What is up with the banks and the rest of the financial industry? The people running this system remind me of gangsters who manage to walk out of the courthouse with a suspended sentence and can't wait to get back to their nefarious activities.
These malefactors of great wealth (thank you, Teddy) developed hideously destructive credit policies and took insane risks that hurt millions of American families and nearly wrecked the economy. Then they were bailed out with hundreds of billions of taxpayer dollars, money that came from the very people victimized by the industry's outlandish practices.
Now the industry is fighting against creation of an agency that would protect taxpayers and ordinary consumers from a similarly devastating onslaught in the future. And at the same time they are scrambling to raise credit card interest rates and all manner of exploitive fees to build a brand new superstructure of questionable profits on the backs of the taxpayers who came to their rescue.

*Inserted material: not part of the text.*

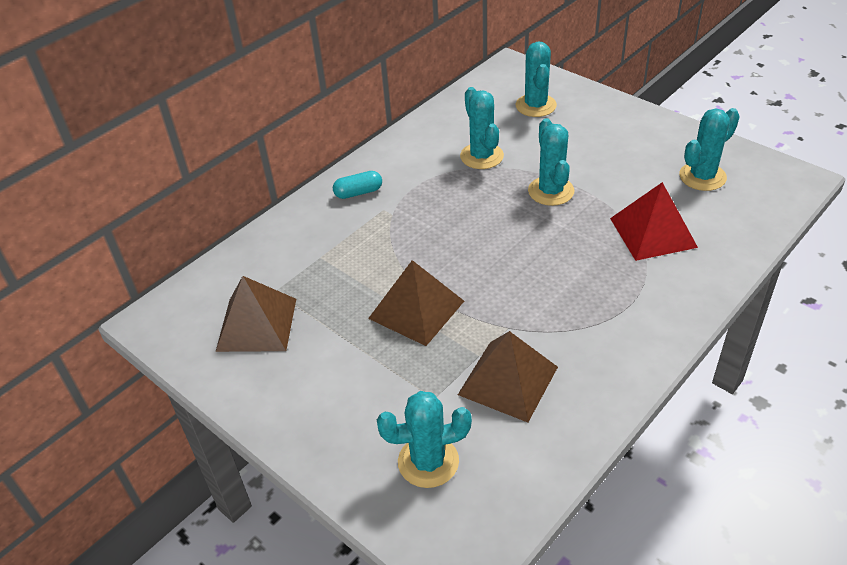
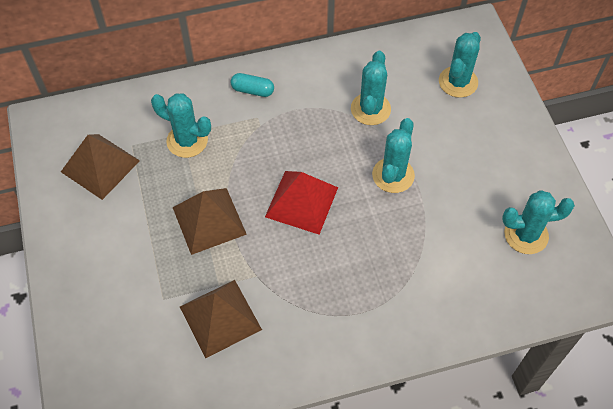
camera: 30 degrees right, 15 degrees up
(428, 462) = (121, 343): turquoise cactus -> turquoise cactus (187, 141)
(652, 232) = (435, 262): red pyramid -> red pyramid (301, 202)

We're reaching a whole new level of chutzpah here.
The Obama administration wants to create a Consumer Financial Protection Agency that would shield individuals and families from deceptive practices and outright fraud by banks and other businesses offering credit cards, mortgages, home loans and other forms of consumer finance.
Everything we've learned in this recession tells us we need such an agency. As Treasury Secretary Timothy Geithner described it, "This agency will have only one mission: to protect consumers."
Protecting the consumer is, of course, anathema to the industry. So it's preparing for war. The Times's Edmund Andrews neatly summed up the matter when he wrote that "banks and mortgage lenders are placing top priority on killing" the president's proposal.